Il Vietnam un giorno prenderà il suo posto accanto a Hiroshima e Auschwitz come esempio di un'epoca in cui la malattia del capitalismo è esplosa in una sorta di incubo psicotico. Non è nemmeno un mero sensazionalismo confrontare il Vietnam con Hiroshima e Auschwitz, poiché esiste un parallelo diretto tra le cause, il metodo e i risultati di tutti e tre gli eventi. Le loro cause possono essere ricondotte alla società capitalista. Il metodo in ogni caso equivale al genocidio: l'uccisione di un gran numero di popolazione nel più breve tempo possibile. I risultati finora sono stati la creazione di un mondo che sembra uscito da un incubo. In quale altro modo infatti dovremmo considerare un paese che investe un quarto di milione di dollari nella morte di ogni guerrigliero "comunista", quando quasi un terzo della sua popolazione vive in povertà?* In quale altro modo potremmo descrivere un sistema in cui gli annunci dell'ultimo conteggio delle vittime vietcong arrivano sulle reti radiofoniche e televisive negli Stati Uniti quasi con la stessa regolarità del bollettino meteorologico?

Ma se chiamiamo questo comportamento folle, non è quindi privo di scopo. Gli Stati Uniti stanno trasformando il Vietnam in un virtuale campo di sterminio per uno scopo, uno scopo che risulta direttamente dal modo in cui è organizzata la moderna società capitalista. Ed è solo quando comprendiamo questo scopo e questa società che possiamo vedere la follia della guerra del Vietnam e la sua causa per quello che è.

Il capitalismo genera guerre perché è organizzato in modo tale che la sua ricchezza possa essere prodotta e distribuita solo attraverso un processo di competizione. Le industrie del capitalismo sono proprietà privata di una piccola classe di persone e la ricchezza è prodotta principalmente per la vendita in vista del profitto. Un'impresa capitalista richiede mercati, rotte commerciali, forniture di lavoro salariato, materie prime, luoghi per investire il capitale e il potere di uno stato per proteggere questi interessi. La politica estera di uno stato capitalista cerca di acquisire questi bisogni nelle sue relazioni con altri paesi. Il problema è che ci sono diversi stati capitalisti nel mondo che competono intensamente per gli stessi bisogni e le dimensioni del pianeta sono limitate.

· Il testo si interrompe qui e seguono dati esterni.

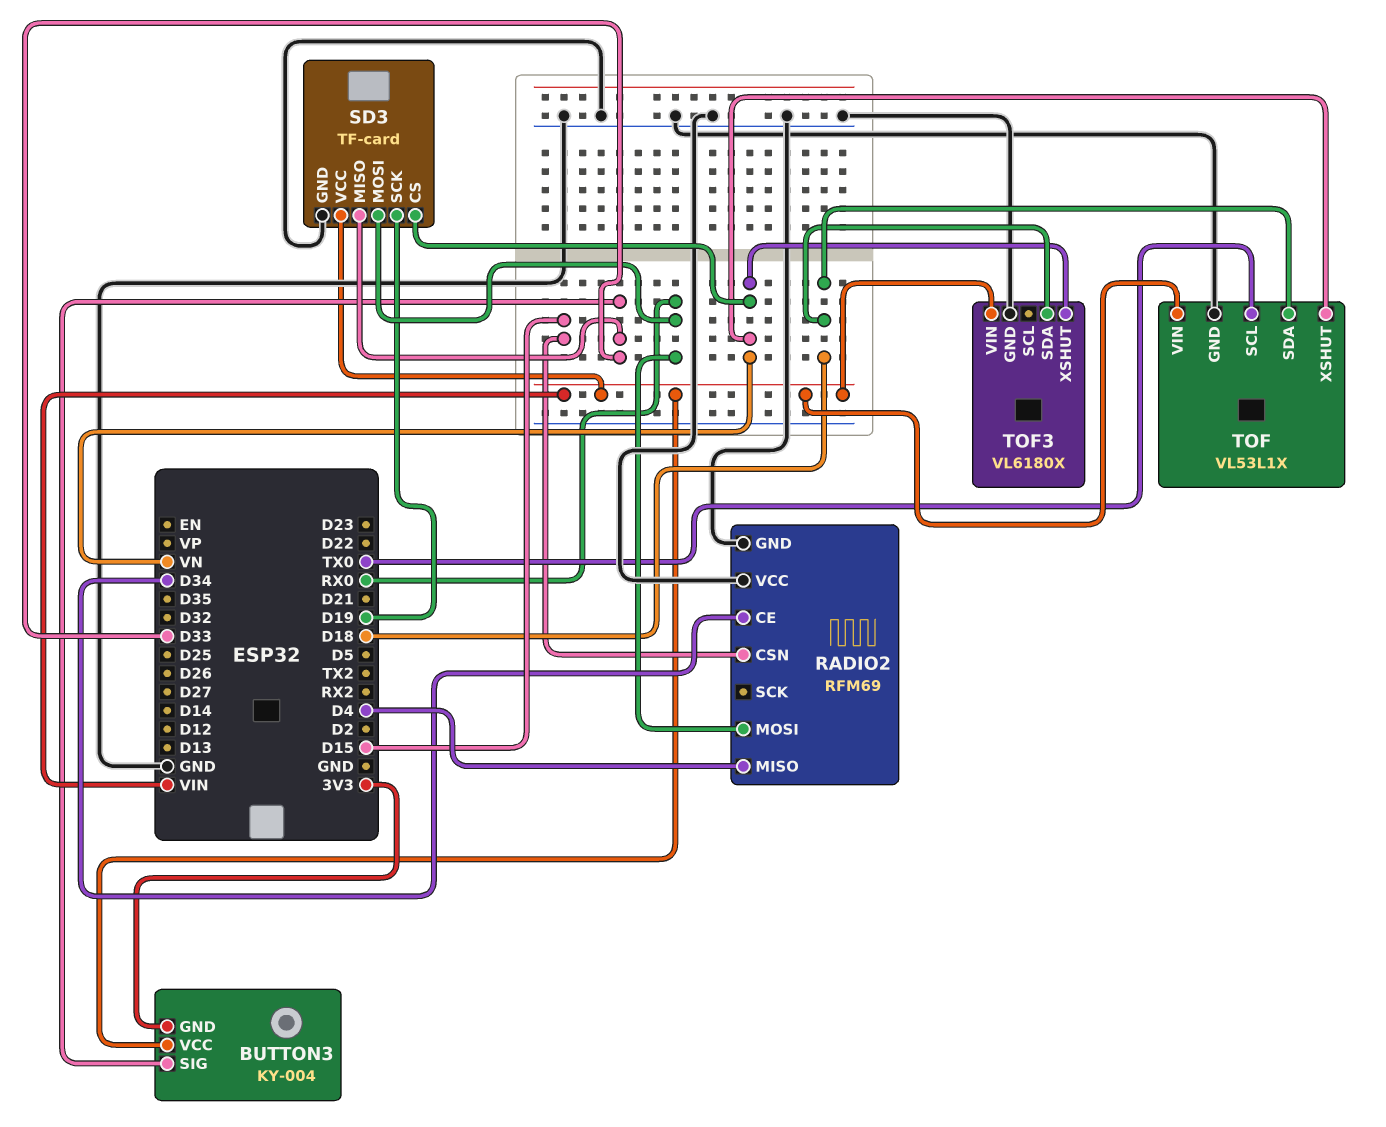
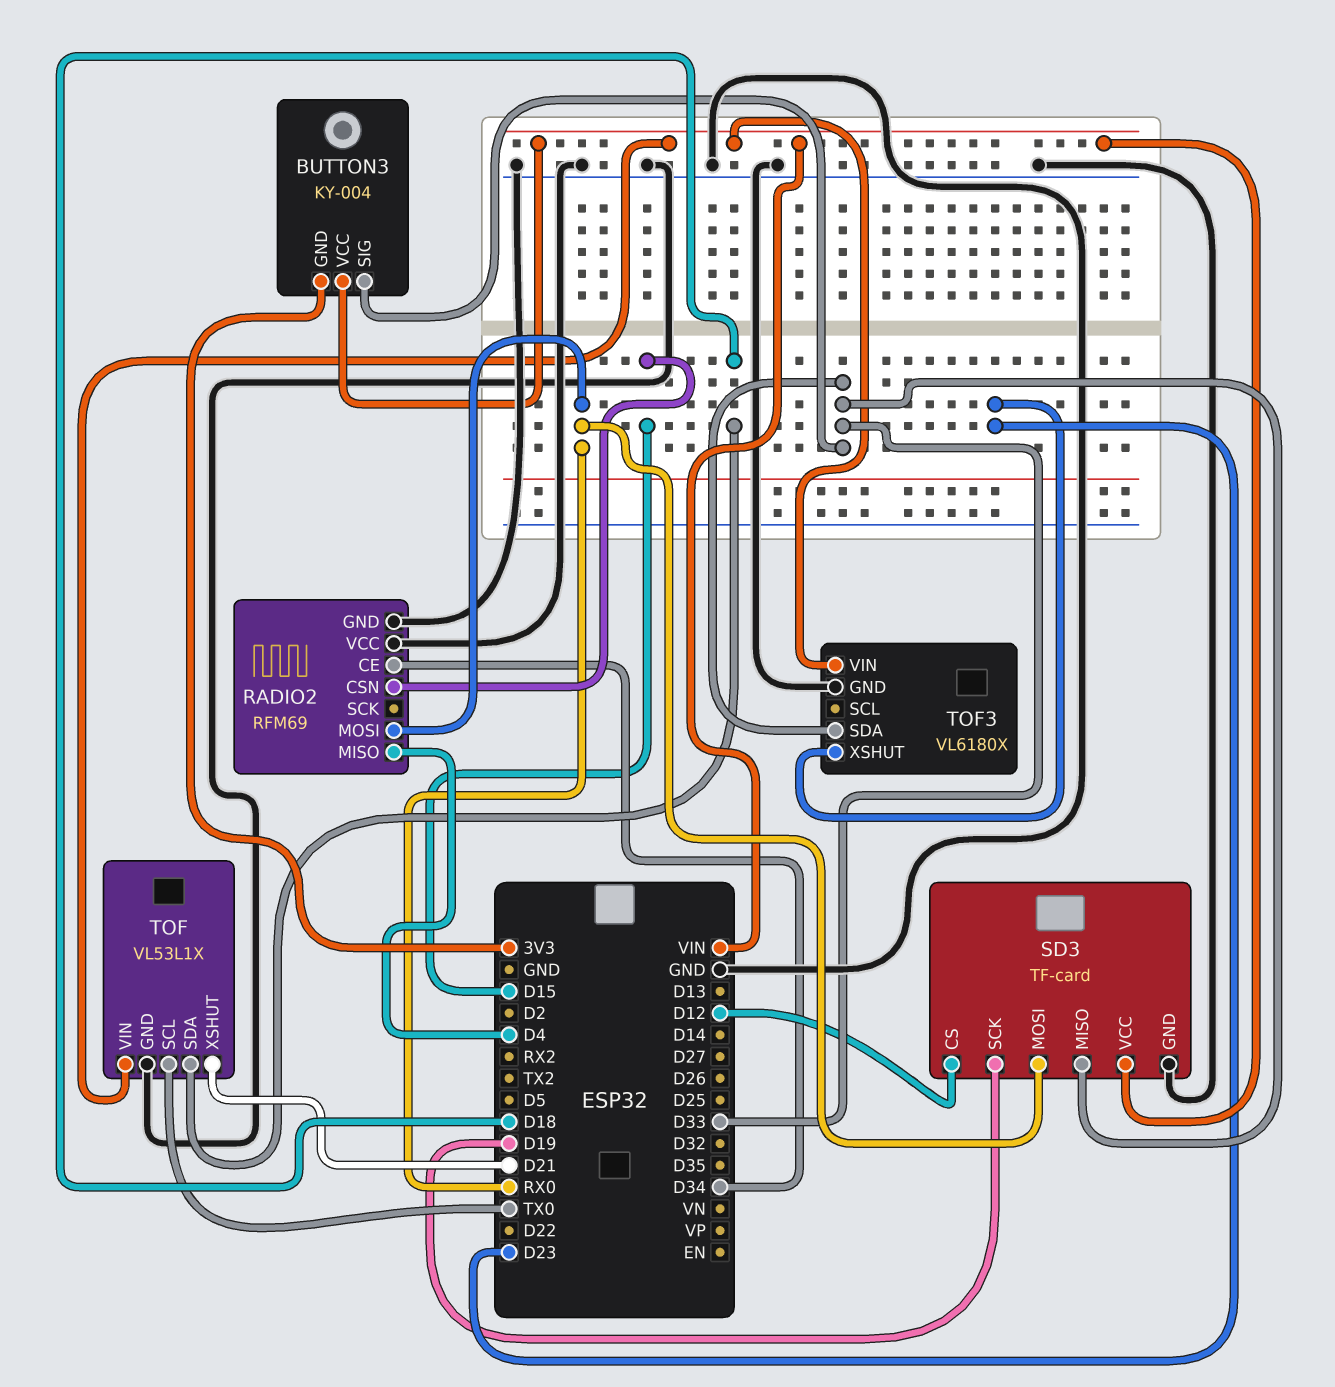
SD3 pin CS: VN -> D12
TOF pin XSHUT: VN -> D21
TOF3 pin SDA: D18 -> D33
TOF3 pin XSHUT: VN -> D23

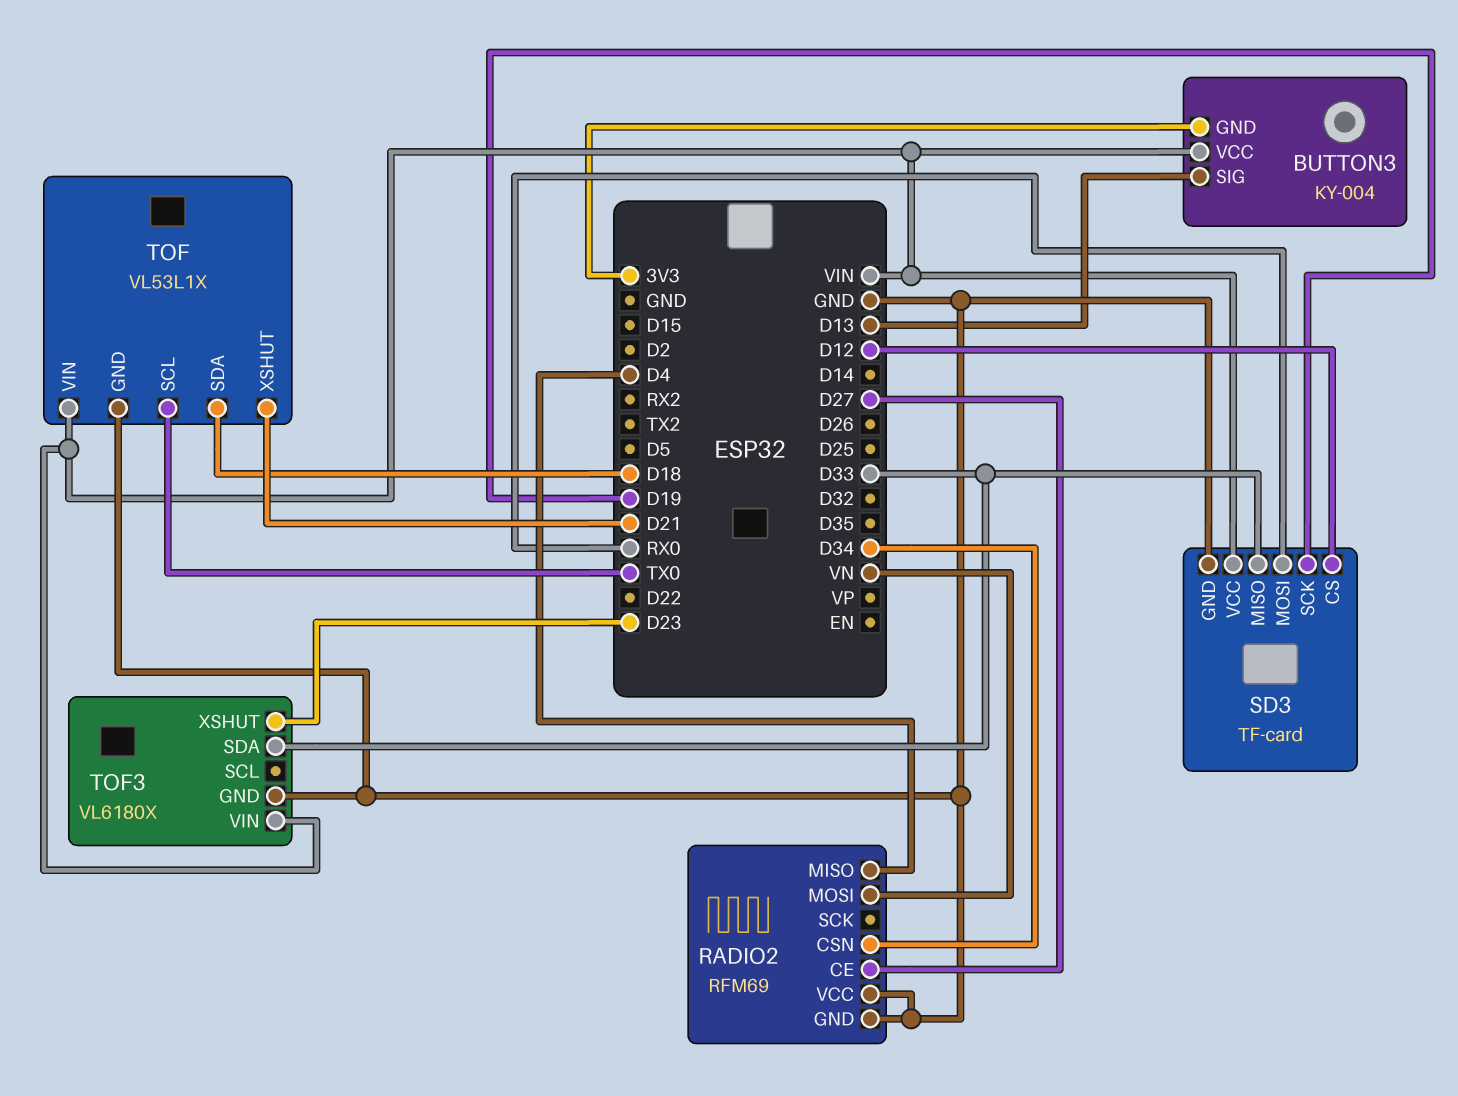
BUTTON3 pin SIG: D33 -> D13
RADIO2 pin CE: D34 -> D27
RADIO2 pin CSN: D15 -> D34
RADIO2 pin MOSI: RX0 -> VN

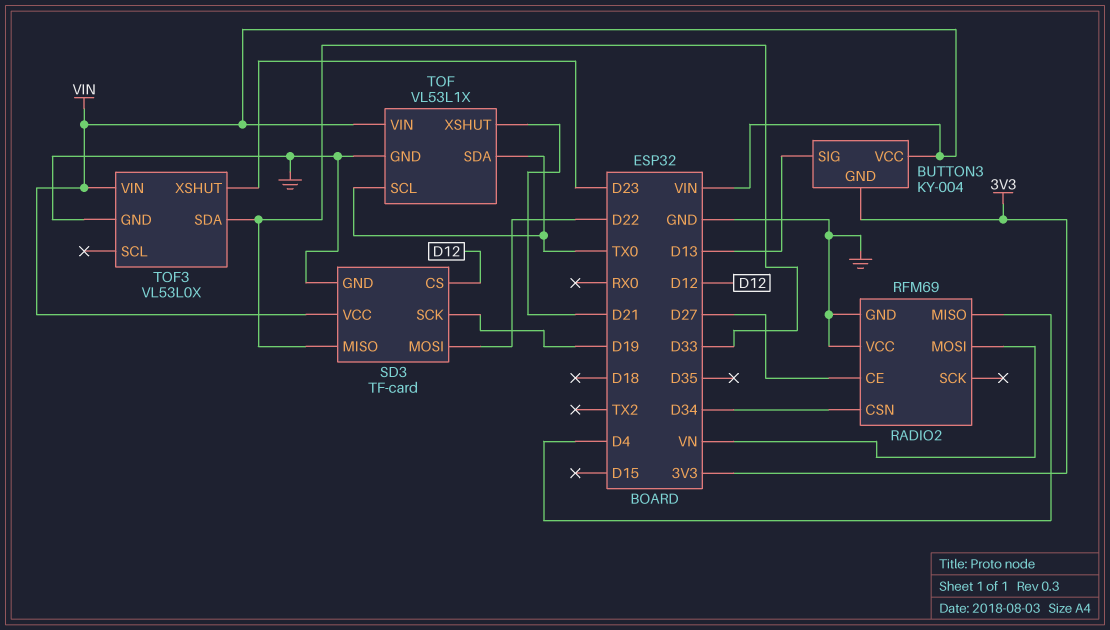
SD3 pin MOSI: RX0 -> D22
TOF pin SDA: D18 -> TX0
TOF3: VL6180X -> VL53L0X

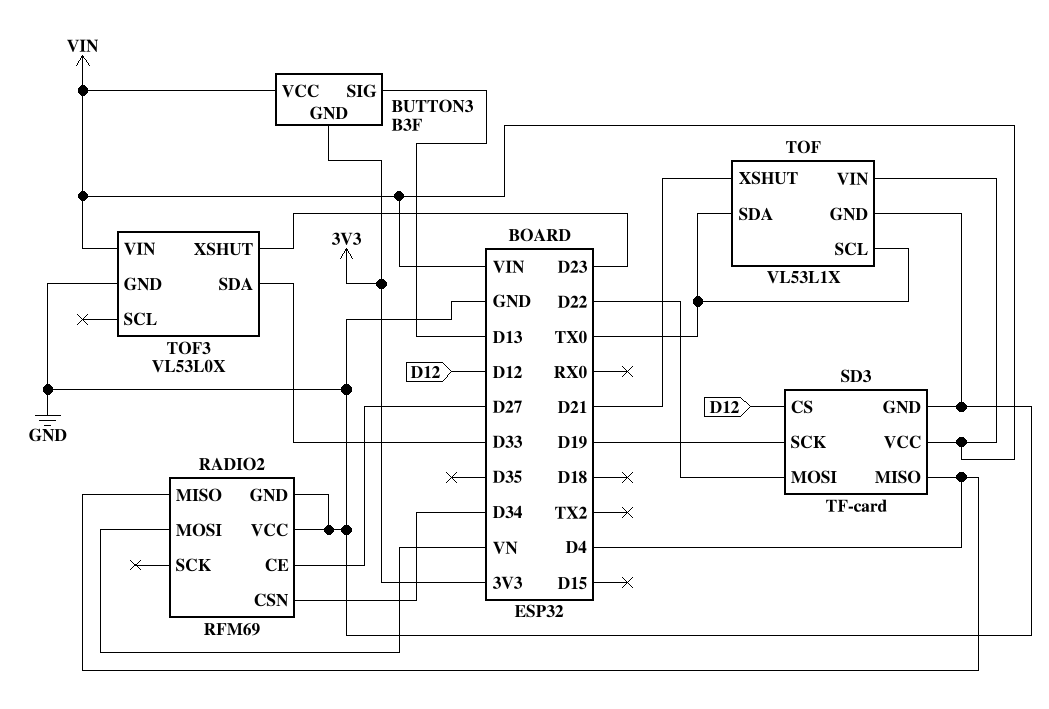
BUTTON3: KY-004 -> B3F
SD3 pin MISO: D33 -> D4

Devono necessariamente entrare in conflitto tra loro; e se il conflitto non può essere risolto o negoziato con soddisfazione di tutte le parti interessate, entrano in guerra.

Competendo per i loro bisogni economici essenziali, i paesi capitalisti cercano il controllo sui territori in cui possono vendere merci e da cui possono estrarre profitti e materie prime. Gli Stati Uniti, ad esempio, hanno oltre 10,000 milioni di dollari di investimenti diretti di capitale nell'America centrale e meridionale, che restituiscono enormi tassi di profitto, che variano dal 15 al 50% all'anno. Inoltre, l'America Latina fornisce agli Stati Uniti petrolio, minerale di ferro, rame, stagno, nitrati, caffè, cacao, carne bovina e banane a basso costo, e l'America Latina è un mercato redditizio per le materie prime statunitensi. Francia, Gran Bretagna, Germania e Russia hanno tutte relazioni simili con territori in Europa, Africa e Medio Oriente. Se un'altra potenza cercasse il controllo dell'America Latina (come fece la Russia nel 1962, per esempio) o se gli Stati Uniti cercassero il controllo del Mercato comune europeo, tra queste nazioni scoppierebbero antagonismi che potrebbero facilmente sfociare in una guerra.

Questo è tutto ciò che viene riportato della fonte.